SIR PETER SPENCER KCB, DR IAIN WATSON AND LIEUTENANT GENERAL ANDREW FIGGURES CBE

12 DECEMBER 2006

  Q140  Mr Jenkin: Could I ask General Figgures what impact recent operational experience, particularly in Afghanistan and Iraq, has had on your perception of the requirement for FRES?

  Lieutenant General Figgures: I think the principal impact has been in the area of survivability. I think it was suggested that we would have known about the threat of hollow charges and so on, and indeed we had done a considerable amount of work prior to this with respect to the threats in a war fighting scenario and, indeed, the hollow charge and the medium-range anti-tank guided weapon are the greatest threat. In a war fighting scenario one does have the option of great freedom of action and the ability to deliver lethal force, ie prophylactic fire from the cannon, so you gain a measure of survivability from being able to strike first so you can deal with likely missile posts or you can deal with likely fire positions from which you might be engaged by RPGs in a way that you cannot in peace enforcement or peace support operations. Furthermore, there is the complexity of improvised explosive devices. It is not to say that we have not had experience of those in Northern Ireland, however both the means by which these are initiated and also the nature of them have been very much more demanding than perhaps we had experienced in Northern Ireland, so we have had to take that into account.

  Q141  Mr Jenkin: How does that actually impact on the FRES programme or the FRES requirement?

  Lieutenant General Figgures: It means that we need to pay attention to hollow charge, explosively formed projectiles, etc.

  Q142  Mr Jenkin: Is it this kind of alteration to the requirement that affects, for example, the in-service date and sets the whole programme back?

  Lieutenant General Figgures: It is inevitably going to have an impact on when we can match that problem with a particular solution and bring it into service. We are back into Sir Peter's area of how quickly can industry provide that.

  Q143  Mr Jenkin: Does that not mean that every time we go on another operation and face a different set of threats we are going to be disrupting this programme again?
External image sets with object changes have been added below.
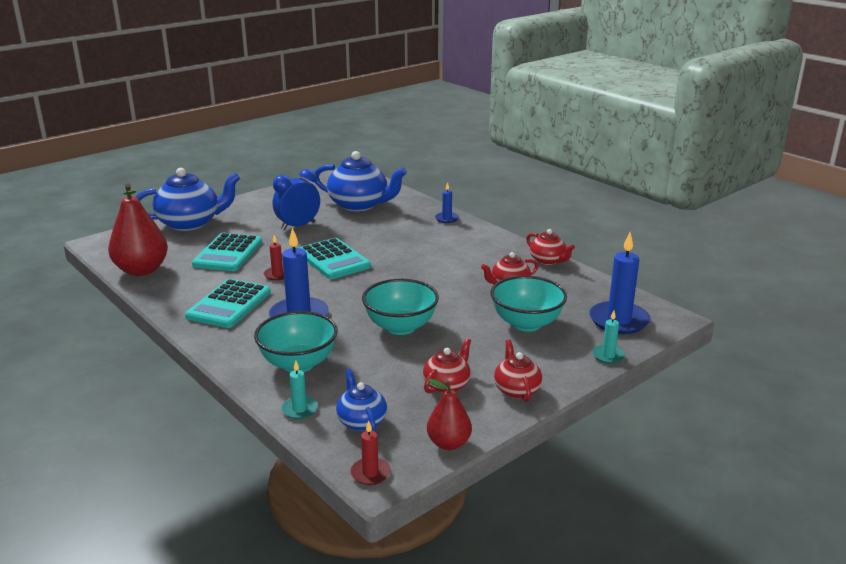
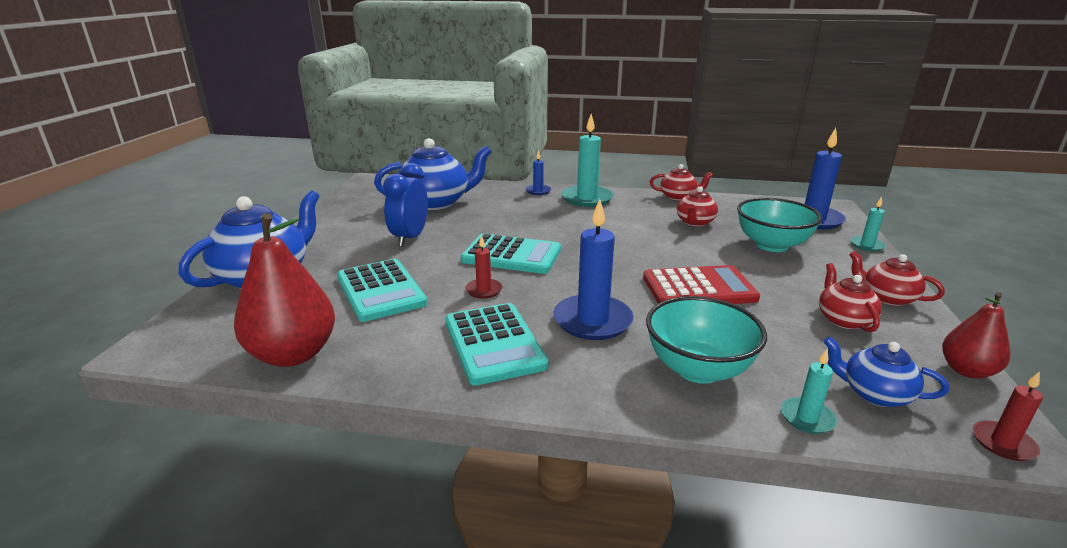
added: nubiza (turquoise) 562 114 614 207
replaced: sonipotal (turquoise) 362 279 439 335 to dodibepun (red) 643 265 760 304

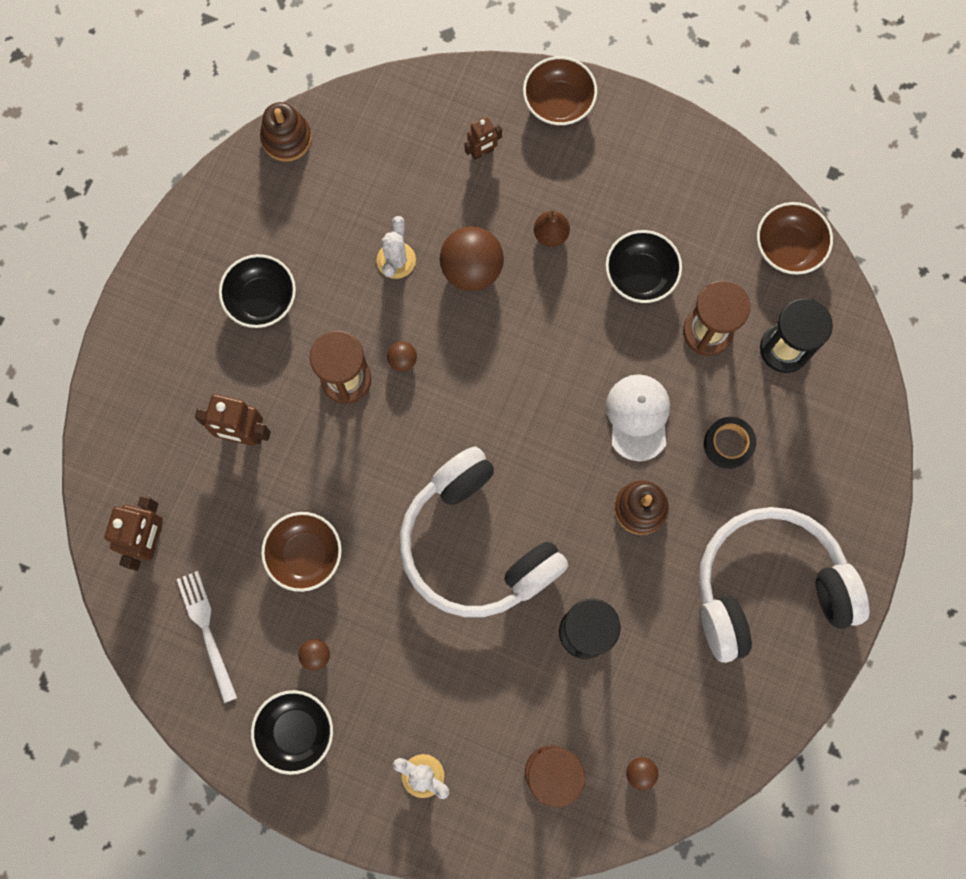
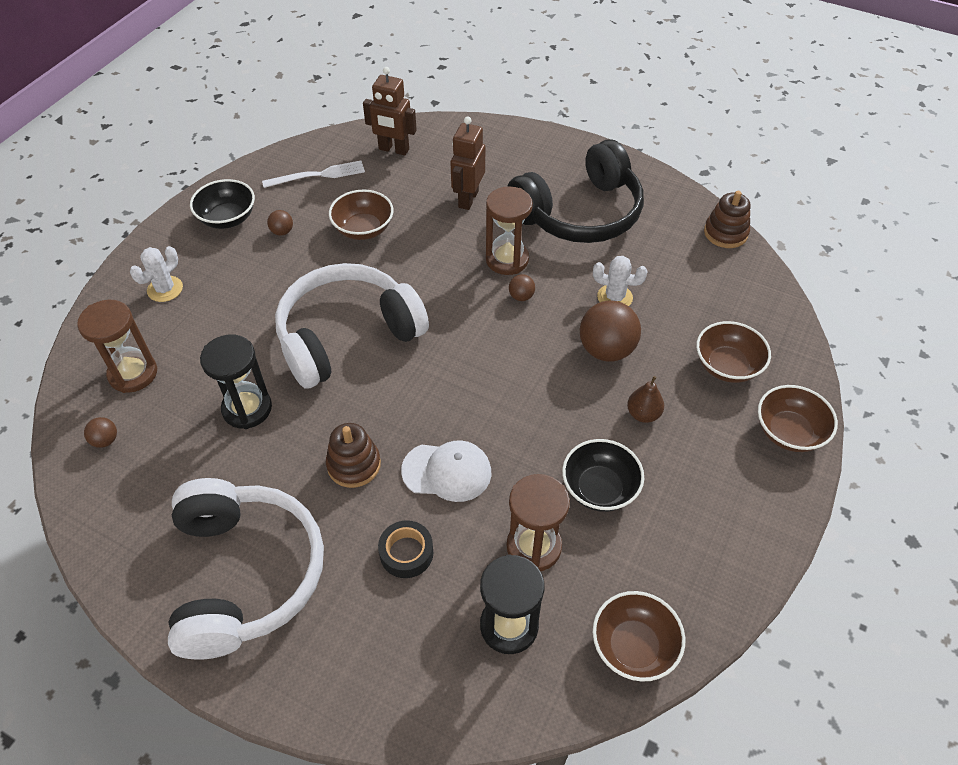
replaced: sonipotal (black) 219 254 296 328 to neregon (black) 507 139 644 243; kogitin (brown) 464 116 502 160 to sonipotal (brown) 696 321 771 383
That seems to be what has been happening.

  Lieutenant General Figgures: If one would look at Warrior—Warrior is a very good example—we have developed the protection survivability of Warrior and have plans to continue to do so. Warrior has growth potential. Why does it have growth potential? It has growth potential because we can load the chassis more heavily than we did, and similarly the CVR(T). We need something that gives us freedom of action to develop it. If we have freedom of action both in terms of weight and these days in terms of electronic architecture it is easier to integrate counter-measures and all the rest into it and we do not have the problem of rewiring the thing and so on. It is foresight. Foresight costs money, it is technologically difficult, hence our previous discussion, but, my goodness, if you have a problem that you did not anticipate you can deal with it in a relatively short space of time.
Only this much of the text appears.